The argument in favour of ethics being the “right thing to do” is supported by the many benefits being ethical delivers. This includes, among others, high trust relationships with employees and external stakeholders, greater investor and market confidence, a sound reputation and increased brand equity. Supporting these factors is the growing extent to which ethics is a criteria for consumer choices - generally based on question such as “Can I trust the company to deliver what they say they will?” and “Will the company treat me fairly?”. What these benefits collectively translate into is that ethics can (and should) be a unique source of competitive advantage.

And ethics does not only make good sense for the organisation. An important fact that is rarely recognised is that ethics also makes great sense for employees and other stakeholders, such as customers and suppliers.

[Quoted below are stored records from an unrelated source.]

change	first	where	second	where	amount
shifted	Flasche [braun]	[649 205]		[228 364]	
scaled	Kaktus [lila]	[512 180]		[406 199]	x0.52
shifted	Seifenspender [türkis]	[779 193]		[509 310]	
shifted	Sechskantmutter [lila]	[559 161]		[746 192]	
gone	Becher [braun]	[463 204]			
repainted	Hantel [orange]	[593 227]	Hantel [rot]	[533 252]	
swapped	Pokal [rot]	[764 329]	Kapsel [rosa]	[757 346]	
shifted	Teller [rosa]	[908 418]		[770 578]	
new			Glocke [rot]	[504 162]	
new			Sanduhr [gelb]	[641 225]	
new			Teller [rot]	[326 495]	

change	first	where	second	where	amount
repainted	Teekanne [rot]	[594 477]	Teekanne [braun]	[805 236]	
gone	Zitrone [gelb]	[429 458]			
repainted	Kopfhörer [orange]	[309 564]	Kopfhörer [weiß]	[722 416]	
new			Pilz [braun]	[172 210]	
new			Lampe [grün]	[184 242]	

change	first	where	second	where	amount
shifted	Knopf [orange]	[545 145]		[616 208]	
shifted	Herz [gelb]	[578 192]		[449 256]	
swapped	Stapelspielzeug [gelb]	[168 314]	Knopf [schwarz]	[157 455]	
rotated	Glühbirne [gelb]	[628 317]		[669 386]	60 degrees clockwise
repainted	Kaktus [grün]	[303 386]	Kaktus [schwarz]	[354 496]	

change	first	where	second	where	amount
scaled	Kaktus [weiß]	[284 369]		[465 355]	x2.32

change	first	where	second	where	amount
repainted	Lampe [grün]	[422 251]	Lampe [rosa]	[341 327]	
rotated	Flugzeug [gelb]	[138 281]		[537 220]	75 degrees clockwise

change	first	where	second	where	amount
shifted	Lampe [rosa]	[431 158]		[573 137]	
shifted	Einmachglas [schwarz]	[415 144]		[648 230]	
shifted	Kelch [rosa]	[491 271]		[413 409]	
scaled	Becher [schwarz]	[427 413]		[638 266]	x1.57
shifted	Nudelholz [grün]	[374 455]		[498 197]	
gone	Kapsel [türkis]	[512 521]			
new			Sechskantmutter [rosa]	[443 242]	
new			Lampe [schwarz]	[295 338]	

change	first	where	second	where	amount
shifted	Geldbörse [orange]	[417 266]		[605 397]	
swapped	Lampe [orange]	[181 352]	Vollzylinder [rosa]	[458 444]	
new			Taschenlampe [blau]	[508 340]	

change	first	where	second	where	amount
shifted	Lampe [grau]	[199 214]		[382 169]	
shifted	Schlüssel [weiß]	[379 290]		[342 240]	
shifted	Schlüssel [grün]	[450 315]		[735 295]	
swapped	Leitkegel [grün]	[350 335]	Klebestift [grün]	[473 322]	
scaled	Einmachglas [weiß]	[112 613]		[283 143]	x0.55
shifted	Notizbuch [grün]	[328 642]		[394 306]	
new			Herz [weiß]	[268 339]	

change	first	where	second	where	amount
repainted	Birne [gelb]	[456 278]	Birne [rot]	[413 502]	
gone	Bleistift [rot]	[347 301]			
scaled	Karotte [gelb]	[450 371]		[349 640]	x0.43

Ask these stakeholders if they would prefer to work for or deal with an ethical or an unethical organisation, and the answer will be predictably the former for a multitude of obvious reasons.

But much as these factors reflect the value of ethics, is this value enough to ensure that employees behave ethically? Is it sufficient for organisations to consistently support an ethical path?

The challenge is that there are many examples where ethics can represent a cost. When an organisation loses a tender because they refused to pay a bribe, being ethical has effectively cost them the benefits that the work could have delivered. And these benefits are not only the financial returns for the company. They can extend to being able to retain the company’s full staff complement. The company that uses genuine parts or the contractor who uses the correct quality of materials specified for the job may make less profit than the company that charges for, but does not use, genuine parts or the contractor who uses cheaper, lower quality materials.

Larger organisations are generally less vulnerable to these pressures as their cash flow would more easily allow them to carry the cost. But smaller organisations are very susceptible to the negative repercussions of being the “losing” company. For them ethics can come to be seen as a luxury - something that is desirable but which is simply not affordable.

A counter argument is that organisations should not only focus on financial returns. The triple bottom line and the concept of corporate citizenship strongly support extending financial goals to encompass positive social and environmental impacts. However, when ethical principles mean that the company loses business, it is mostly not in a position to deliver further value.

It may be understandable if these situations tempt the response that “if you can’t beat them, join them”. But the increase in misconduct which this would entrain makes it a very negative outcome, which warrants attention to ensure it is avoided.

The challenges inherent in these situations support the argument that organisations need to do more than create an ethical environment internally. While that alone is a challenge for many organisations, the optimal goal should be that organisations also work towards creating a more level ethical playing field where ethics is valued and rewarded by all stakeholders. Querying and exposing fraudulent tenders, supporting smaller organisations in their fight to be ethical, engaging in forums to build a better understanding of the importance of ethics – all these actions would help to create an ethical environment that favours the most ethical organisations.

But, as the late night TV advert says, “that’s not all: there’s more!”. What can be added to the benefits of promoting ethics widely is the impact on people beyond the scope of the workplace. The concluding chapter of my book, Ethics Can, noted the following:

    So, is changing ethics within each workplace really impossible? Can it be done?

    Granted, transforming one organisation ethically may not change the industry, the region or the country, but it can make a difference – and not only in the workplace. Wouldn’t it be wonderful if the positive impact of ethics on employees was such that they took those ethical lessons back to their homes and communities? What a great achievement it would be to hear an employee standing up for what is right on the basis that “it is not the way we do things at my work”.